No. Unfortunately not, the addresses are indicators only – listed within the individual SDN profile. Screening will need to be conducted against a downloaded sanctions list or, more likely, by a third-party provider.
The problem is, traditional sanctions screening may not lend itself to identifying digital assets that should be blocked. Many digital asset businesses may have come into contact with the Addresses, this does not necessarily mean that the owners of those digital wallets are “associated” with the individuals the sanctions intend to target.
- How do you stop a Bitcoin transfer from a tainted address to your, or your business’, address?
The Bitcoin network is a push system – it is not possible to refuse a Bitcoin transfer. So, in theory at least, a “bad actor” could send Bitcoin to a “good actor”; the good actor cannot refuse the Bitcoin, and suddenly they are now the not-so-good-actor and the controller of a tainted Bitcoin address.
Simply returning the Bitcoin is also generally not an option – blocking is important. This is essential, but it also carries potential risk contractually if you do not have the right contractual rights in place.
- What about obscured digital asset transfers?

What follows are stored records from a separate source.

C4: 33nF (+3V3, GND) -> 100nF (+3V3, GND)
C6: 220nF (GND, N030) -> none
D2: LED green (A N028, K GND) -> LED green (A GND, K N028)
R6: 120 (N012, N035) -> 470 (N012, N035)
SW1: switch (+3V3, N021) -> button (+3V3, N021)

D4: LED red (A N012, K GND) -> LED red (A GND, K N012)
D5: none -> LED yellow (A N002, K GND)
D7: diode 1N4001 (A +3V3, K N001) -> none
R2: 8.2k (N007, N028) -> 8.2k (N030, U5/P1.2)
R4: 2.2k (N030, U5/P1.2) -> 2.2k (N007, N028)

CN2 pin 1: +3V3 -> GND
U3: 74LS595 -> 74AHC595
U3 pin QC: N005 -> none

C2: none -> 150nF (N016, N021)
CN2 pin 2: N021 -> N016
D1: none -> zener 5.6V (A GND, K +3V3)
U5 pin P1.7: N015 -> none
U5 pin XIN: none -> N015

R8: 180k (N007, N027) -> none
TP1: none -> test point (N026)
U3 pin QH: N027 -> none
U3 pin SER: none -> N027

Pay to End Point (“P2EP”) and digital asset mixers allow people to structure transactions in a way that obscures to or from whom the Bitcoin is going. There is no doubt that sophisticated Iranian (and other) hackers might well understand how to do this and have access to the service providers that allow them to do so. Indeed, in this respect the Addresses represent the “low hanging fruit” of digital asset enforcement – and arguably a lack of technical sophistication on the part of AK and MG. OFAC estimates that over 7,000 transactions in Bitcoin, worth millions of US dollars, have been processed through the Addresses.
… challenging in practice
The upshot of the above is that digital asset service providers may find that they have transacted, in some way, with tainted addresses and/or be struggling to identify linked addresses or wallets. Without further guidance and thought, it is difficult to see what adding digital asset addresses to the SDN list will really achieve.

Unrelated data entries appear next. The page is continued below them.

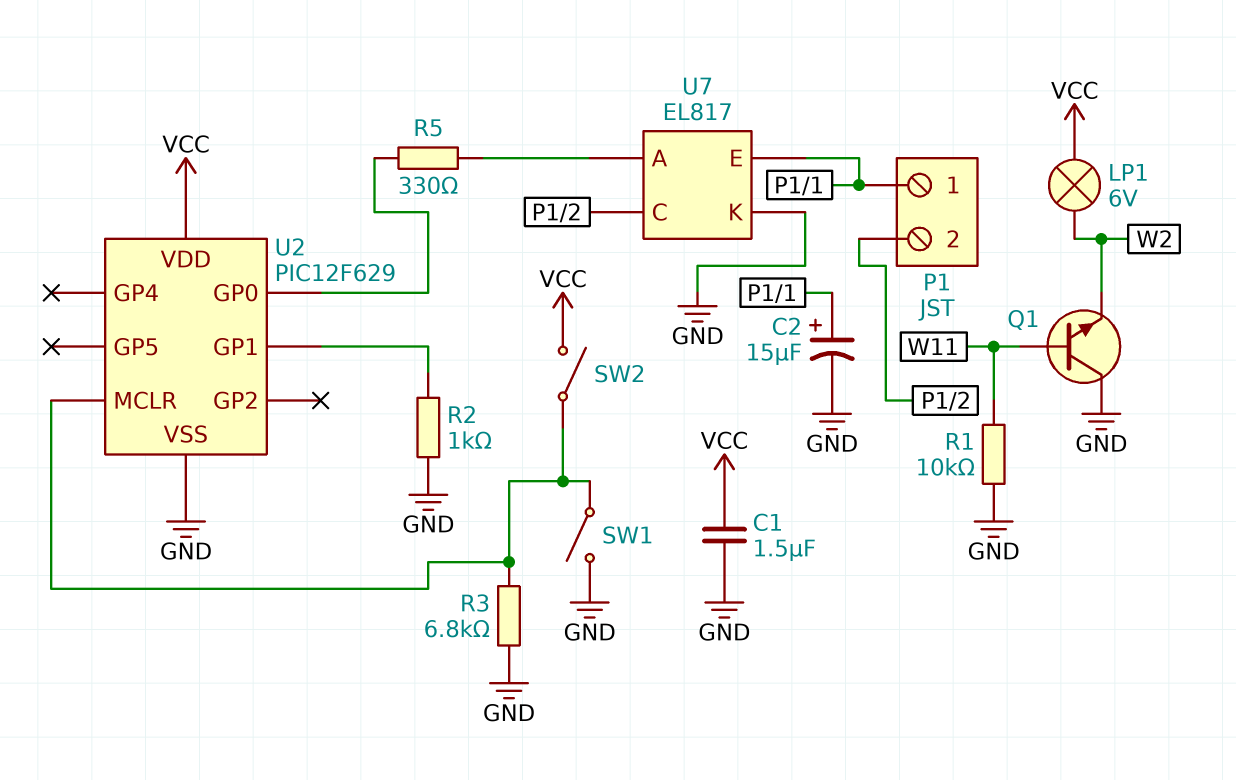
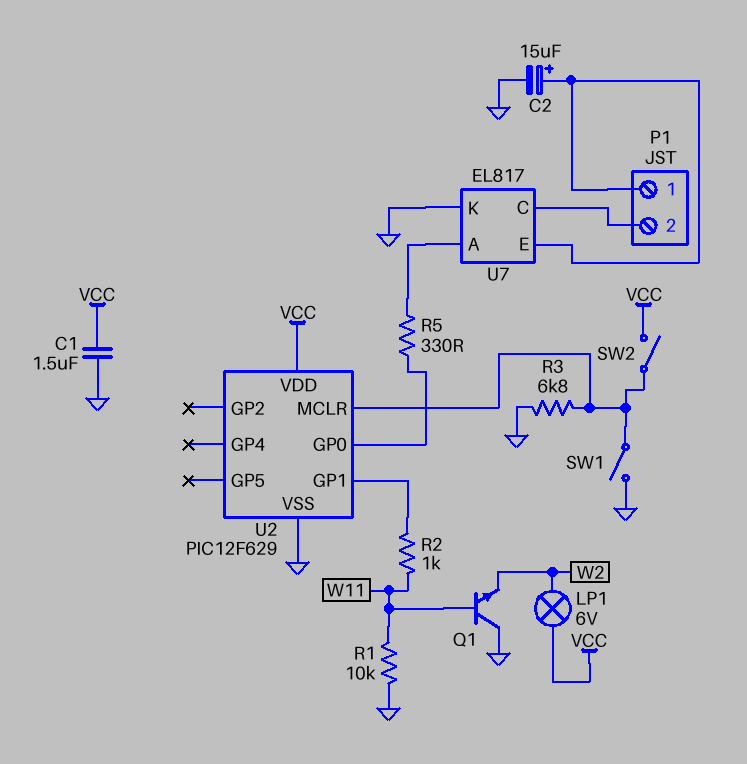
R2: 1k (GND, U2/GP1) -> 1k (U2/GP1, W11)

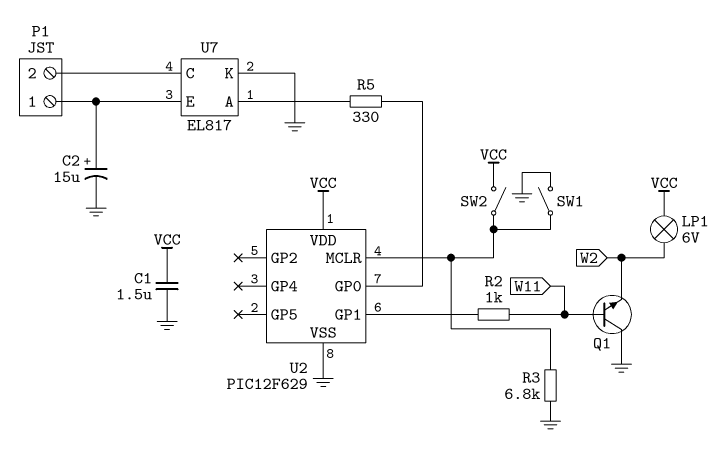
R1: 10k (GND, W11) -> none

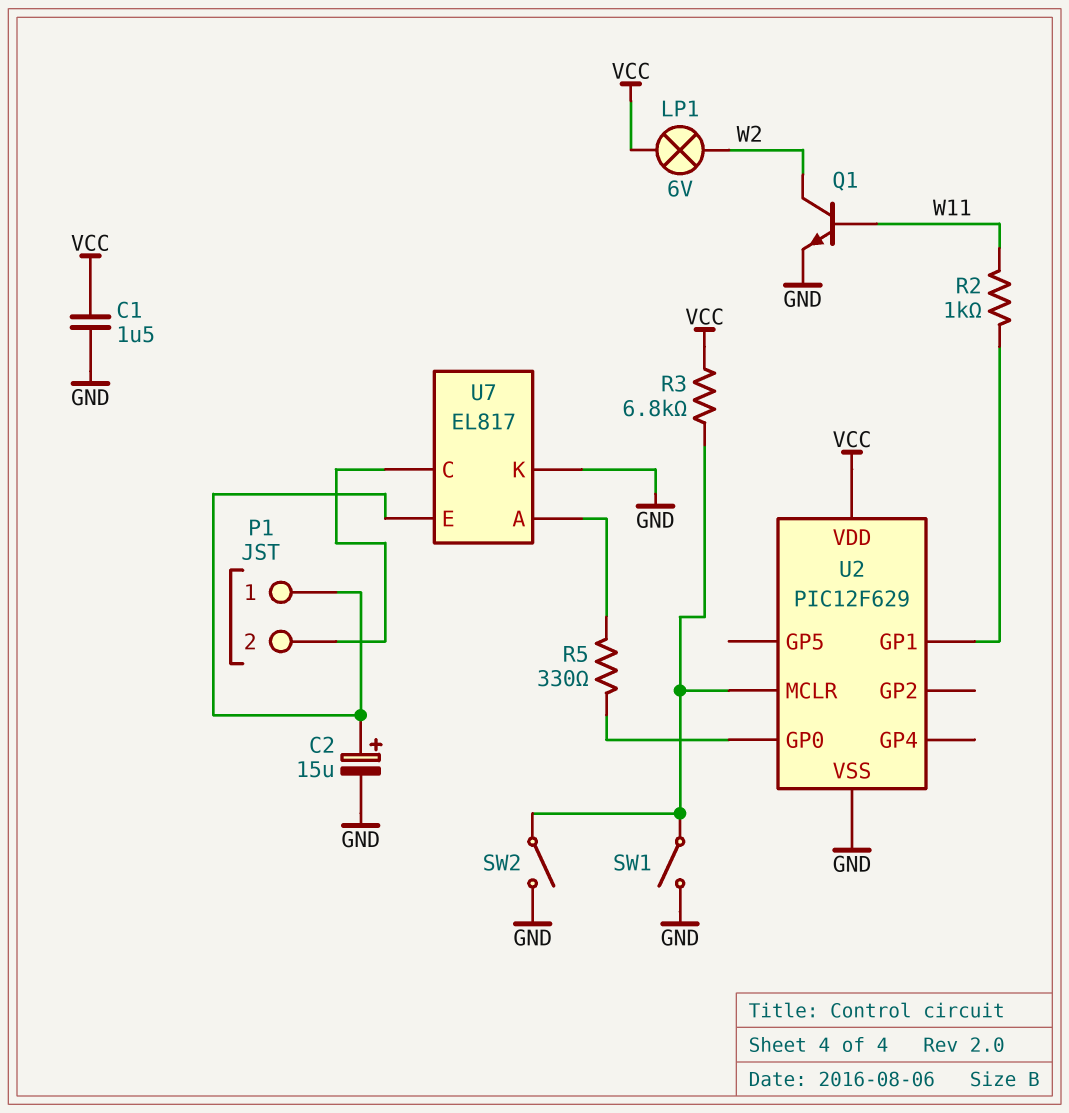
Q1: NPN (B W11, C GND, E W2) -> NPN (B W11, C W2, E GND)
R3: 6.8k (GND, U2/MCLR) -> 6.8k (U2/MCLR, VCC)
SW2: switch (U2/MCLR, VCC) -> switch (GND, U2/MCLR)

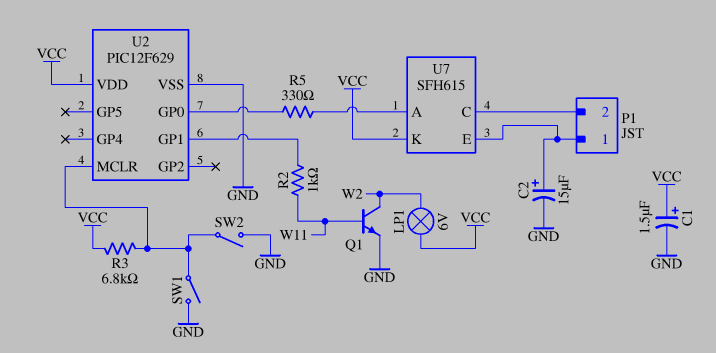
C1: 1.5uF (GND, VCC) -> 1.5uF (plus VCC, minus GND)
U7: EL817 -> SFH615
U7 pin K: GND -> VCC

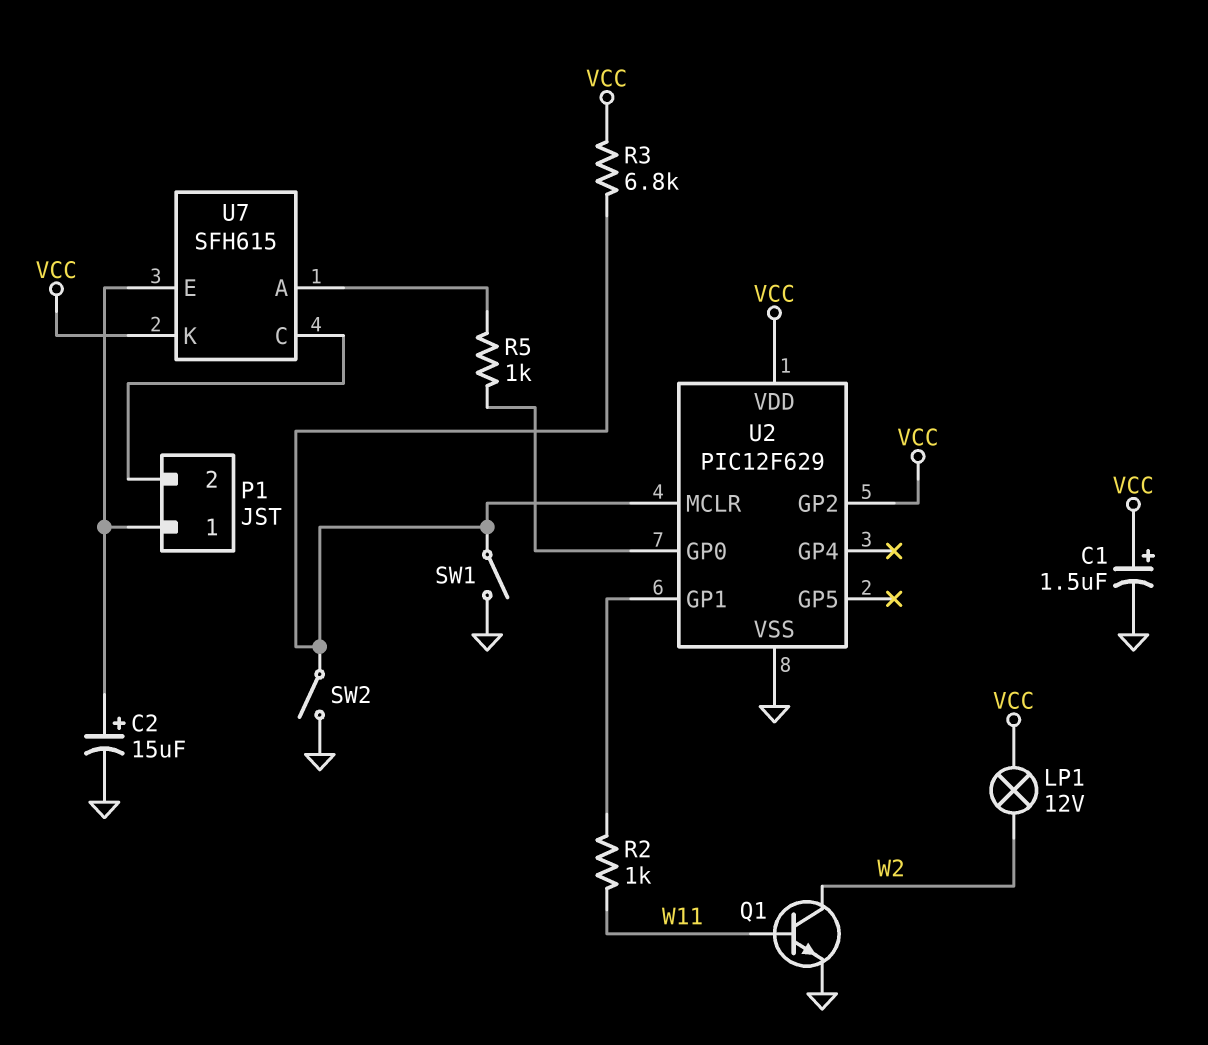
LP1: lamp 6V (VCC, W2) -> lamp 12V (VCC, W2)
R5: 330 (U2/GP0, U7/A) -> 1k (U2/GP0, U7/A)
U2 pin GP2: none -> VCC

Analytics may solve some of these problems. For example, analytics services can often identify digital assets that have gone through a mixer. But would all addresses that have used the same mixer be tainted by the presence of a bad address among them? It could be tempting to suggest that anyone using a mixer is trying to hide something so the assets becoming tainted is justified. However, it seems to be a dangerous assumption to suggest that all digital assets that have been through a mixer are the proceeds of crime, intended to fund terrorism or evade sanctions – mixers, like many other products and services, are not only used for criminal purposes.
Arguably, the OFAC action could be viewed as premature without further guidance. Indeed, as can be seen here and here, people have been sending Bitcoin to the two Addresses, presumably to mock OFAC (not recommended!).
However, targeting digital assets with sanctions (and increased regulation) is no doubt a sign of things to come. Digital asset businesses should be thinking carefully now about how they build and implement effective financial crime controls, including sanctions screening tools and effective analytics. Perhaps this outcome was foreseen by OFAC – regulate first, and allow the fintech community to create the solutions that will allow compliance. Either way, the new frontier in sanctions compliance is here: and having a game plan is key.
The practical upshot is that you must:
- understand whether OFAC lists apply to your business, directly or indirectly;
- have a risk-based policy to deal with sanctions and digital asset addresses that deals with monitoring, blocking, dealing restrictions and reporting;
- consider engaging a third party digital asset analytics provider, unless you are confident you can do this in-house;
- integrate screening into your practical procedures – this can sometimes be as a swift as a few seconds; and
- provide adequate guidance and training to your financial crime, compliance, front-line and management teams.